- Sports and Recreation
Reaction Baits for Stripped Bass Fishing
Fast Moving Lures Catch Fall Stripped Bass
As the summer fades into fall and the weather turns cool the days get shorter and the stripers get active. Fishing for stripped bass with reaction baits is one of the most exciting freshwater fishery's available for anglers. Fisherman from across the country get excited about the Stripped Bass migrations that make for exciting and thrilling fishing adventures. The stripped bass weighing up to around 60lbs for the biggest usually arr smaller in the 10 - 20lbs class for a really good fish. Depending on where you are fishing determines the size of the stripped bass. Some will be extremely big cause they go to ocean while others remain smaller cause they are landlocked in reservoirs and lakes. The Stripped bass has a voracious appetite making it the perfect fish for using a big flashy lure to catch their attention. Stripped bass will eat topwater baits, subsurface lures like rattle traps and lucky craft jerkbaits as well as bottom bouncing lures like spoons or hair raiser jigs. The following are a few of the better Stripped Bass lures on the market for fun fall fishing if the waters you fish have stripers swimming around.

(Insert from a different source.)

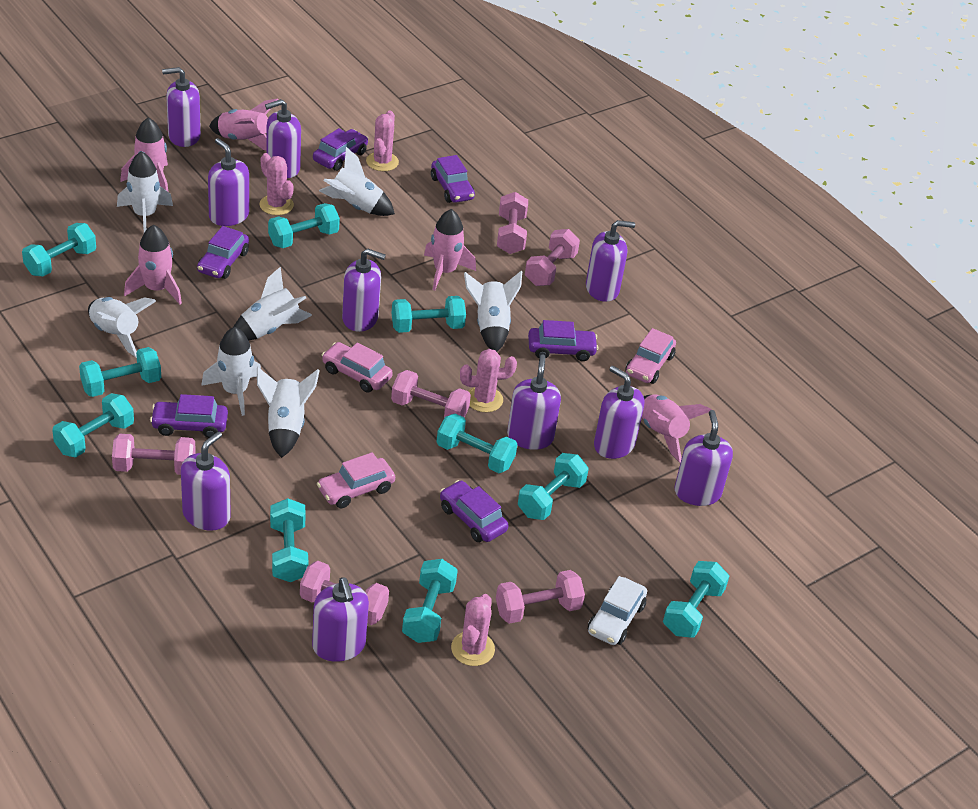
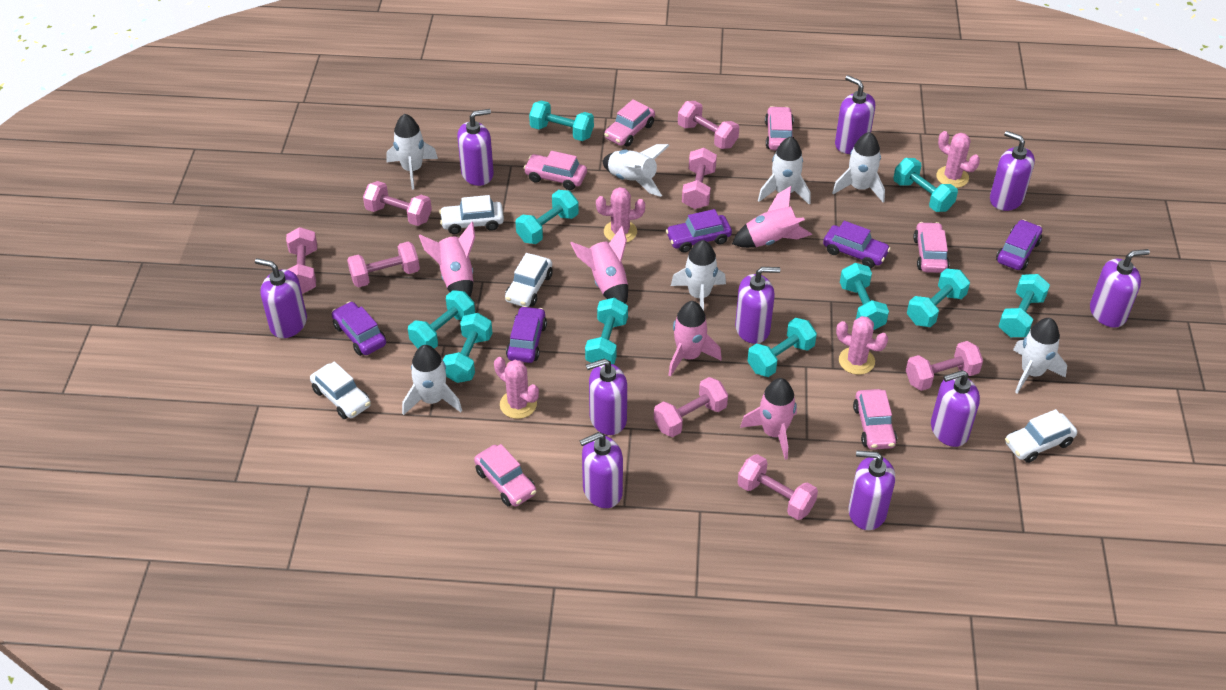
pink car: 3 -> 6
pink dumbbell: 6 -> 8
purple car: 6 -> 5
white car: 1 -> 4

A Few Stripers Caught on Reaction LuresClick thumbnail to view full-size
Have You Ever Caught a Stripped Bass?
Do you fish for Stripped Bass?
Fall Fishing Lures for Stripped Bass
Best Reaction Baits for Stripped Bass
The Stripped Bass chase baitfish whether that is shad, smelt, herring or bluegill they will school the fish up and slash through eating their fill. During this process the bait fish often move towards the surface in an attempt to avoid the stripers that lay below looking for a stray baitfsih to snack on. This causes the bait to become within range of seagulls, terns, and other birds from above that like to eat small fish. When an angler sees a bait ball busting on the surface one of the most fun ways to catch a stripped bass is to use a spook or sammy type lure to toss and walk back and forth above the fish. It usually only takes a few seconds for a fish to come up and take it down. This is a really excisting way to fish, however often it is hard to spot the exact moment the fish are in this position to eat a topwater bait, when you see bait skipping on the surface grab the topwater and give it a toss and hold on.

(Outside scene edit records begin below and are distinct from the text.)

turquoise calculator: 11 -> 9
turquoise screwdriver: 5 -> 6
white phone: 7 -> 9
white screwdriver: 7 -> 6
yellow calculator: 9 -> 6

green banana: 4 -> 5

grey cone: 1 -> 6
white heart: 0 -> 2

When stripers are not visibly chasing bait on the surface it does not mean that they are not actively feeding, they often are. Using a bait that looks like a minnow is the best bet for fishing between 5 feet and 15 feet deep. The best baits seem to be vibrating baits like a Rattle trap or a lucky craft LV500, Jerkbaits like a Lucky Craft Staysee, Pointer, or bevy shad, and swimbaits with a paddle tail and a jig head. These lures present a realistic baitfish profile and finish to the stripers that they will eat it and hit them hard when they are feeding but just not busting on the surface or being willing to commit to a topwater. Even when you are near busting fish tossing a Lucky Craft for stripped bass can be the best bet for catching the biggest fish of the school as the largest fish often sit underneath the schools of active stripers just eating as they swim below by catching everything trying to escape.
My personal favorite swimbait for stripped bass fishing is the paddle tail lures made by Big Hammer. They make a great jighead and paddle tail swimbait in so many colors that there will certainly be one that works great for your pond. The Big Hammer is the real deal for both large mouth and stripped bass, but rig up the 3/4 oz head or heaver and your favorite 5 - 6.5" swimbait and slowly real them along next to likely ambush spots and you are likely to catch a really nice stripped bass or maybe even a trophy large mouth.
Stripers will sit in deep water or on the bottom in deeper holes in a river and one of the best way to get there attention and response is to bounce a large jig like a hair raiser or spoon generally between 3/4 of an ounce all the way up to several ounces depending on the current where you are fishing. When the fishing graph shows a school of fish drop the spoon down to the fish and let it hit the bottom on a slack line. When you lift the rod up, do it in a smooth movement and lift the spoon 1 to 2 off the bottom, do not do big rips of several feet unless they will not eat the subtle version. Always drop the rod so the lure falls on a slack line, this critical to making the spoon do the shimmy action that cause it to flash and wobble like a wounded or dying bait fish. Sometimes a striper will hit the spoon hard but with its tail, when this happens give it one little pop and just hold on that fish is trying to stun the bait and is swinging around to chomp on the lure with its business end.